Re:  Transformative Programming: Flow-based
On 10/17/13 6:35 PM, Peter Hunsberger wrote:
I'll buy into your view on REST, maybe a better fit is something like
Web Sockets?
It could be. I think my general thought is that it matters less how the modules communicate among themselves and more how they're assembled or orchestrated. REST will certainly work for the communication, but I'm not sure it's central.

However, I can't agree with you in regards to tighter
specs inside applications and looser between them.  Are you suggesting
that (for example) a Java method that has a single String as it's input
and output needs a full XSD or some other more formal spec?
No, but - to use an example I have doubts about - programmers build types inside their code and expect pieces to fit together based on those declarations. They don't need XSD, as there's already a type system there.

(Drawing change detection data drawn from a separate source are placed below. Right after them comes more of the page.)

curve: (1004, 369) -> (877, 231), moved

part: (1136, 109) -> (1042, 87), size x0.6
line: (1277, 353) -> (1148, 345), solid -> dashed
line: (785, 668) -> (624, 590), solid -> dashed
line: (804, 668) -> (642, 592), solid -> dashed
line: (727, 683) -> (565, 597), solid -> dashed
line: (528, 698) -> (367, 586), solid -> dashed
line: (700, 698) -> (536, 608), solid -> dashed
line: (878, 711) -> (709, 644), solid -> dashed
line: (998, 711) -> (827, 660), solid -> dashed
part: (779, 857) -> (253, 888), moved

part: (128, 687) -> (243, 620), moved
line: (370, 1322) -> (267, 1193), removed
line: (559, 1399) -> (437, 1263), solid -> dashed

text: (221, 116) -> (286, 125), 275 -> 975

XSD is what you use when you want to inflict type systems on the outside world. (Granted, 'outside' may have a variety of meanings.)

I suspect
you're indulging in a bit of hyperbole in that,
Actually, I was indulging in understatement.

flexibility between
applications in what they can accept might simplify the world, but you
know as well as anyone that not everything can be mapped to name value
pairs or tuples and left at that?
I think we've been through this conversation, but for a quick reprise:

* Brittleness works better inside of applications where you control the whole conversation.

* Flexibility, whether by means of multiple pathways, human intervention, or a combination of strategies, works better between applications where you don't control it all.

The tragedy of XML is that instead of building flexible systems for dealing with each others' expectations, we slapped schemas down as relatively simple tests, border guards who aren't very smart. Tangling it further, we then try to talk through schemas when we should probably just talk with each other.

Yes, it does take effort to build systems without demanding prior and consistent agreement, and it can be hard to see the value when people come from legal or programming cultures that mistake brittleness for strength.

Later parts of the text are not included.